The position of the Academies of Science from 80 countries, plus a majority of scientific organisations that study climate science, is that humans are causing rapid climate change – often referred to as global warming. Roughly 95% of active climate researchers publishing climate papers endorse the consensus position that since the industrial revolution, the boom in carbon emissions from fossil fuel powered human activity has heavily impacted the planet, with rising levels of CO2 and other greenhouse gases trapping heat from the sun causing global temperatures to rise – something which will have catastrophic results in the near future.

Despite the steadfast consensus among the scientific community on the matter, however, there has been little to no meaningful action to avert disaster. In fact, while the signing of the Paris Accord was met with great excitement, since it came into force, global carbon dioxide emissions have continued to rise. Today, they sit at their highest levels yet, after a strong economy and extreme weather stoked a surge in energy demand last year.WEF finds no progress made on greening economyAccording to the world’s energy watchdog, the Paris-based International Energy Agency (IEA), energy spiked by 2.3% in 2018 – the biggest leap since 2010 – with that demand largely being met with fossil fuels. As a result, global emissions of carbon dioxide hit the record high of 33 billion tonnes in 2018, a rise of 1.7% on 2017’s figures. Commenting on the findings, IEA chief Fatih Birol said the rise in energy demand was “exceptional” and a “surprise for many.”
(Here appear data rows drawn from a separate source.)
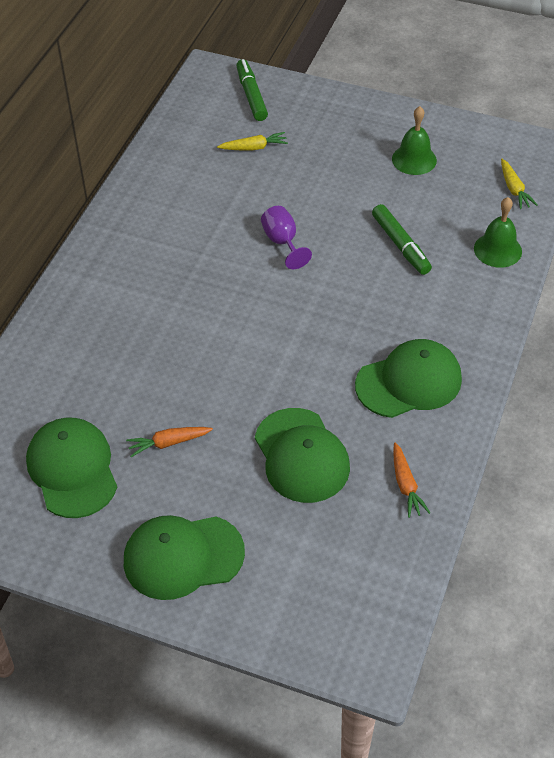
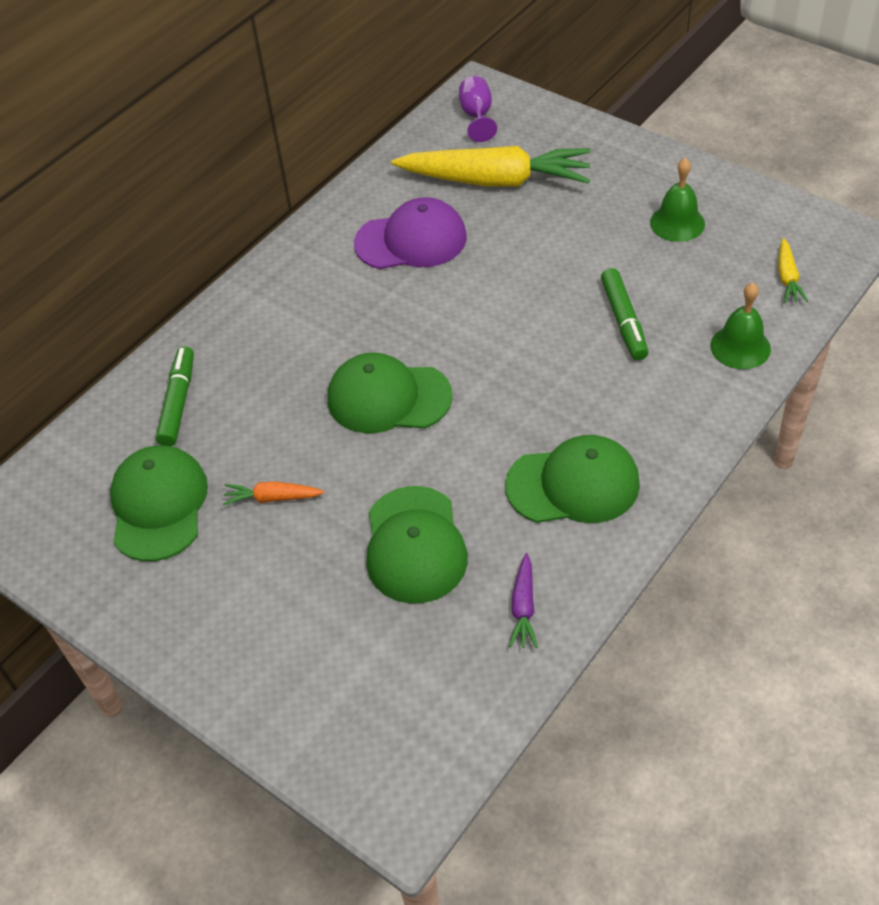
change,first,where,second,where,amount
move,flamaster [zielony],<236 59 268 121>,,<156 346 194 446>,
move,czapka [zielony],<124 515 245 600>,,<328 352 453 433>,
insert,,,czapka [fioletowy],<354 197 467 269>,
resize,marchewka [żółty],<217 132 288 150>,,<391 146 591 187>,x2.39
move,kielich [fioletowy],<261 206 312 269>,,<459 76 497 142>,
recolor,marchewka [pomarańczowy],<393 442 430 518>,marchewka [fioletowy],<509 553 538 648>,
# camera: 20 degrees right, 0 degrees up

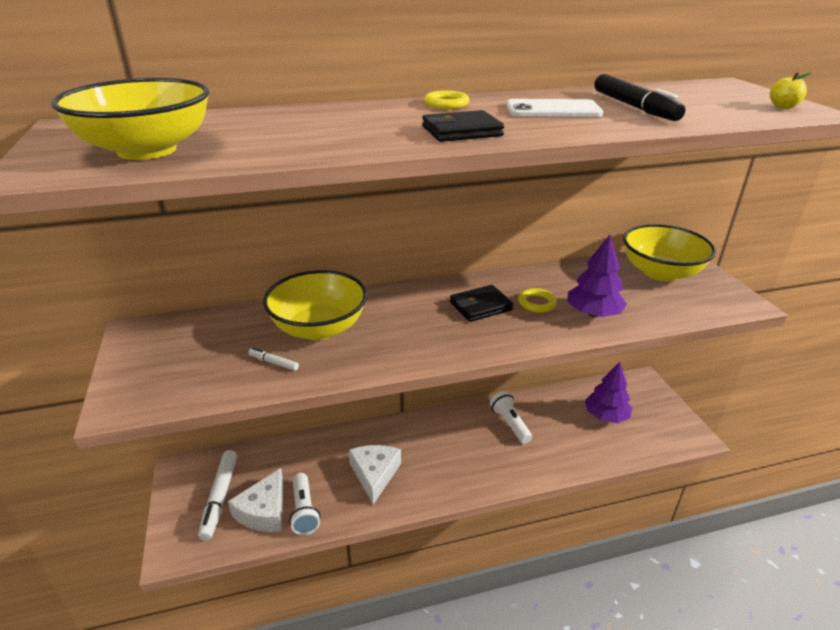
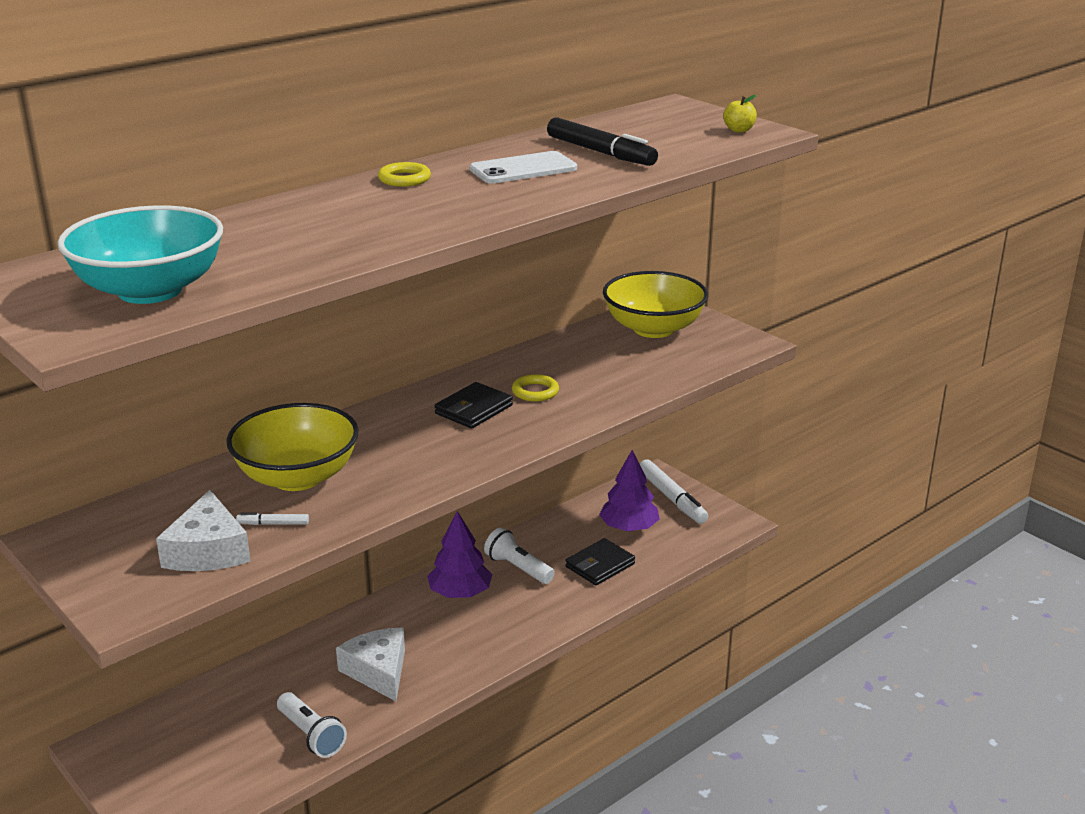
change,first,where,second,where,amount
recolor,miska [żółty],<51 78 209 160>,miska [turkusowy],<58 205 223 304>,
move,ser [biały],<228 468 284 532>,,<156 490 251 571>,
move,drzewko [fioletowy],<568 235 627 317>,,<427 511 492 598>,
move,portfel [czarny],<422 110 504 142>,,<565 538 635 585>,
move,flamaster [biały],<198 450 237 541>,,<640 459 708 524>,
# camera: 25 degrees left, 5 degrees down

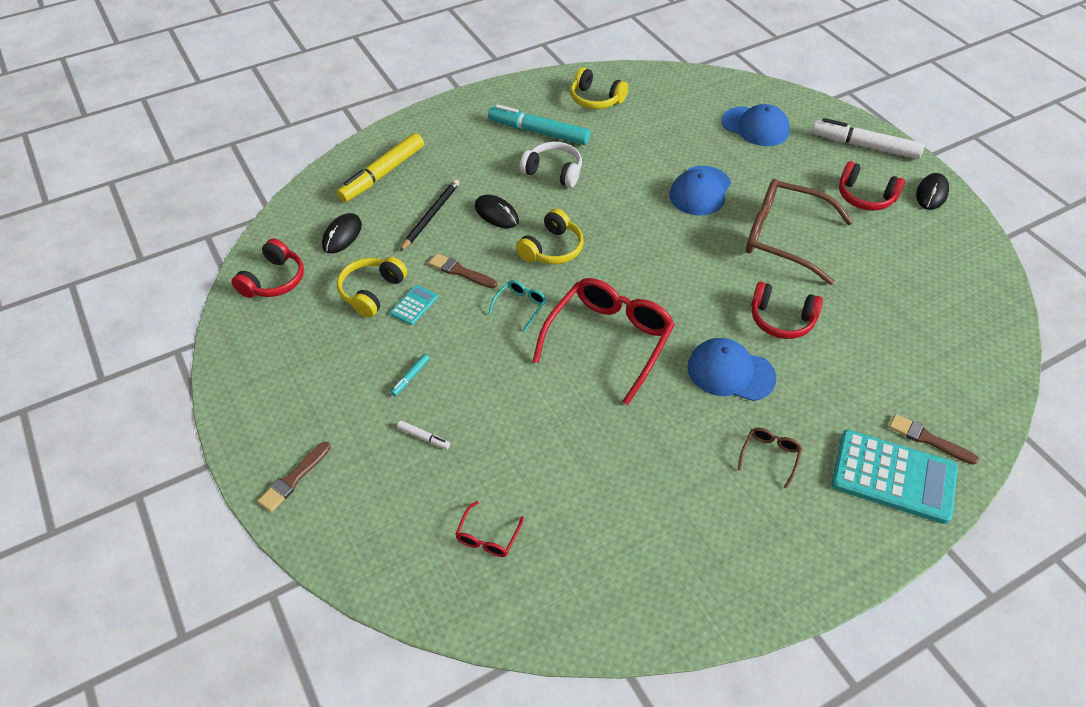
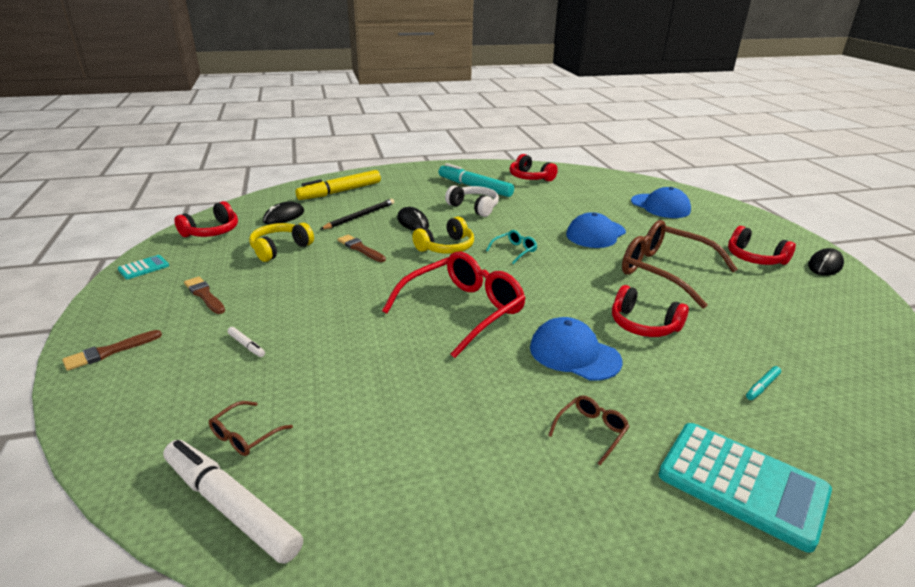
change,first,where,second,where,amount
move,kalkulator [turkusowy],<390 285 438 325>,,<118 255 169 279>,
move,flamaster [biały],<812 118 924 159>,,<163 440 303 564>,
move,pędzel [brązowy],<889 414 979 465>,,<184 277 225 314>,
recolor,okulary [czerwony],<455 501 524 557>,okulary [brązowy],<209 401 293 456>,
move,okulary [turkusowy],<488 280 546 331>,,<486 230 537 264>,
recolor,słuchawki [żółty],<570 67 628 109>,słuchawki [czerwony],<510 154 558 181>,
move,flamaster [turkusowy],<390 354 430 396>,,<746 366 781 400>,
# camera: 15 degrees right, 20 degrees down

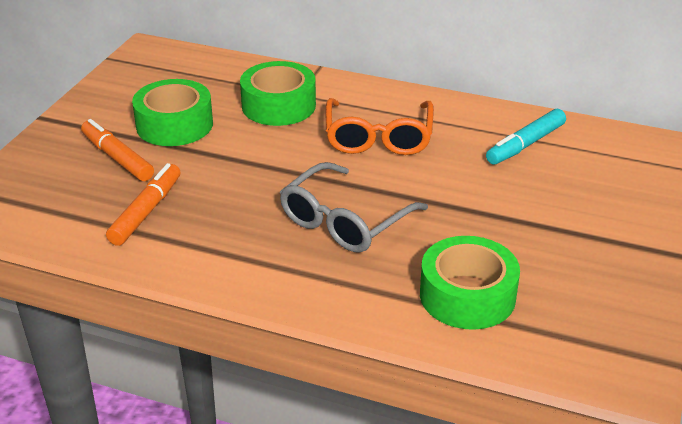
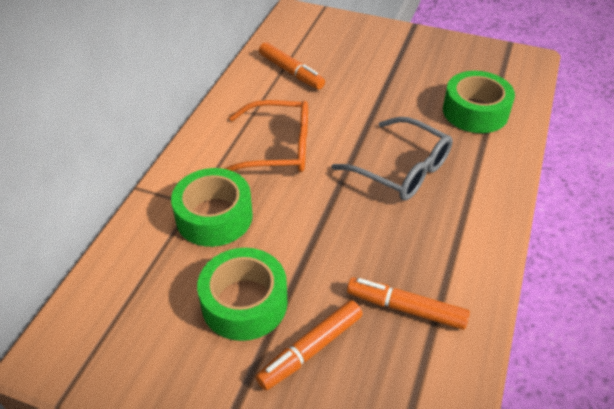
change,first,where,second,where,amount
recolor,flamaster [turkusowy],<486 109 566 165>,flamaster [pomarańczowy],<259 42 325 90>,
# camera: 90 degrees left, 10 degrees up

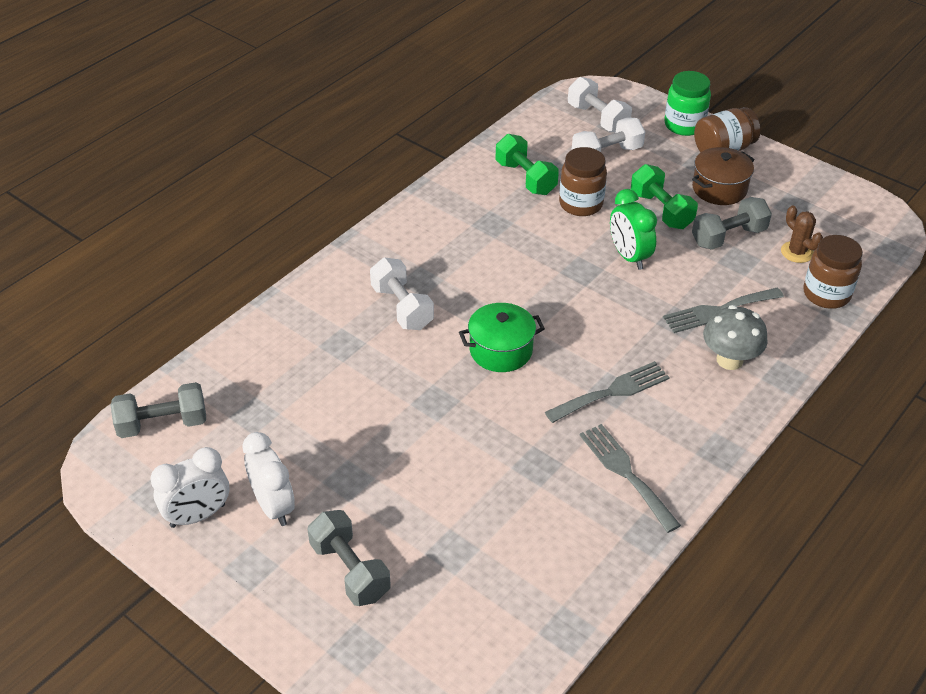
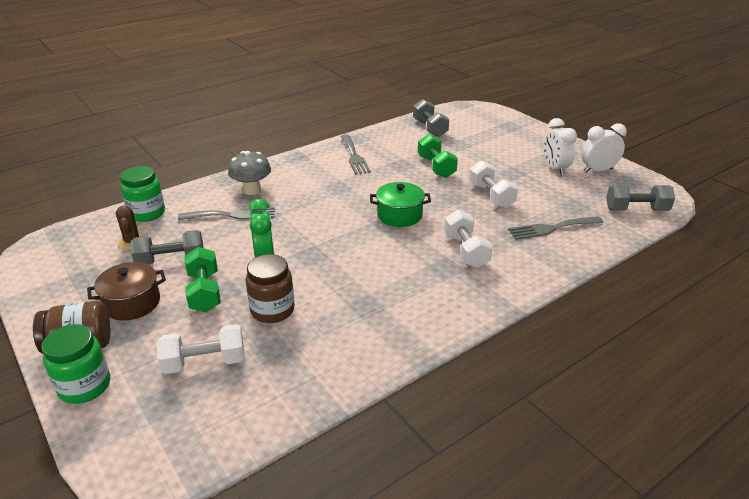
change,first,where,second,where,amount
recolor,słoik [brązowy],<804 235 863 309>,słoik [zielony],<120 166 165 222>,
move,hantel [szary],<307 510 391 606>,,<413 99 449 137>,
move,hantel [zielony],<496 134 559 195>,,<418 134 458 178>,
move,hantel [biały],<568 77 632 132>,,<469 161 518 209>,
move,widelec [szary],<545 361 670 423>,,<508 216 603 240>,
# camera: 165 degrees left, 10 degrees down

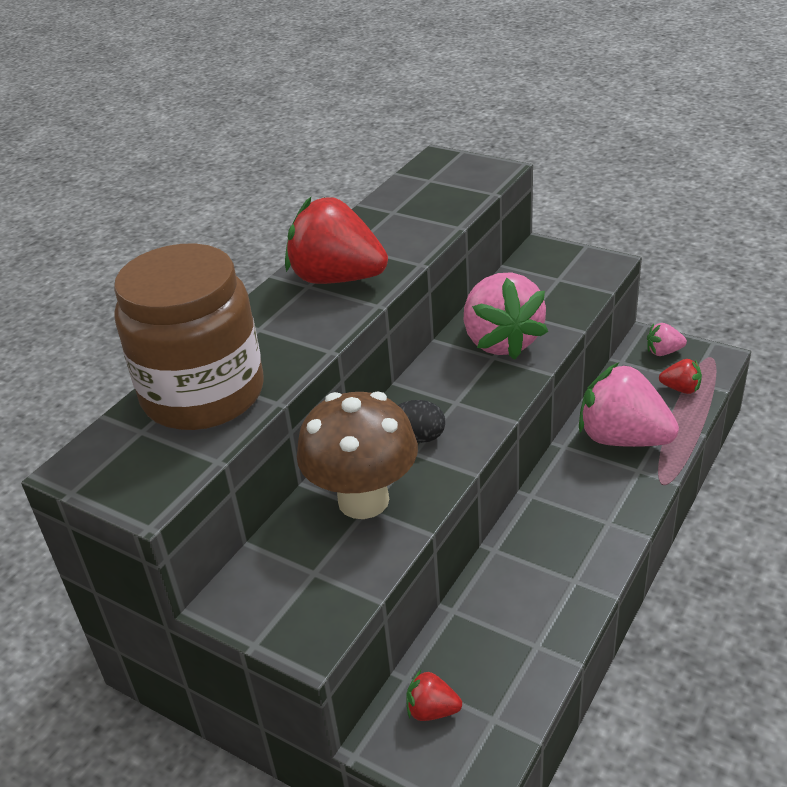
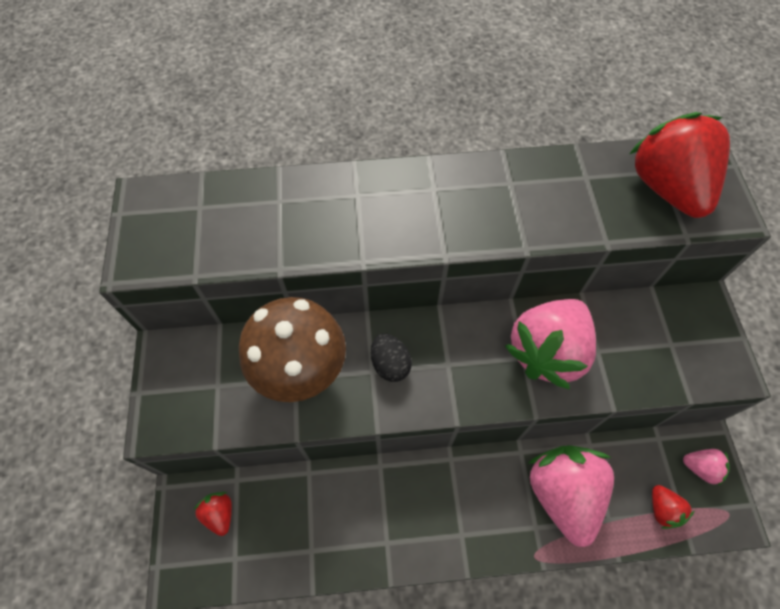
change,first,where,second,where,amount
move,truskawka [czerwony],<285 197 388 284>,,<630 112 730 218>,
rotate,truskawka [różowy],<647 323 687 356>,,<683 449 730 486>,150 degrees clockwise
delete,słoik [brązowy],<114 244 263 430>,,,
# camera: 50 degrees right, 25 degrees up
Birol added, “We have seen an extraordinary increase in global energy demand in 2018, growing at its fastest pace this decade. Looking at the global economy in 2019, it will be rather a surprise to see the same level of growth as 2018.”

The suggestion from Birol that 2018 is likely to be an anomaly which will not be seen again is strange, considering the added strain which the boom in emissions will place on the environment. To suggest that heightened energy demand was driven by extreme weather – which is increasingly difficult to claim is unrelated to man-made climate change – and then to suggest that such a thing is unlikely to occur any time soon in spite of emissions having increased seems contradictory.

Regardless of this, the bad news was further compounded within hours of the IEA’s release. A report from the World Economic Forum released on the same day concluded that the world's energy systems have not become any greener in the last five years. Despite the agreement of global climate targets, falling green power costs, and mounting public and business concern over the catastrophic impacts runaway climate change could wreak, the WEF’s damning assessment warned that little to no progress has been made on making energy systems more environmentally sustainable since 2014.

Coal is the largest hindrance of change on this front, according to the report. Recent years have seen improvements in energy access and security, but far too many nations remain dependent on coal power for the new energy systems to have made any environmental gains. At the same time, major economies have failed to decrease or even slow the amount of energy they use per unit of GDP, leaving smaller actors who have made changes micturating into a gale. Change on the part of the world’s largest economies is therefore crucial to driving the development of a greener, more efficient global economy, the WEF concluded.

Commenting on the findings, Roberto Bocca, leader of the WEF's future of energy and materials division, said urgent action is now needed to move toward decarbonisation. He added, "We need a future where energy is affordable, sustainable and accessible to all. Solid progress in bringing energy within the reach of more and more people is not enough to mask wider failures, which are already having an impact on our climate and on our societies."

The news comes even as sustainability continues to be talked about as a ‘top agenda item’ at the majority of the world’s largest corporations. While 85% say that it will be more important still in another five years, it is clear that the majority of the world’s most powerful businesses are failing to walk the talk on the matter, regardless of what governments do.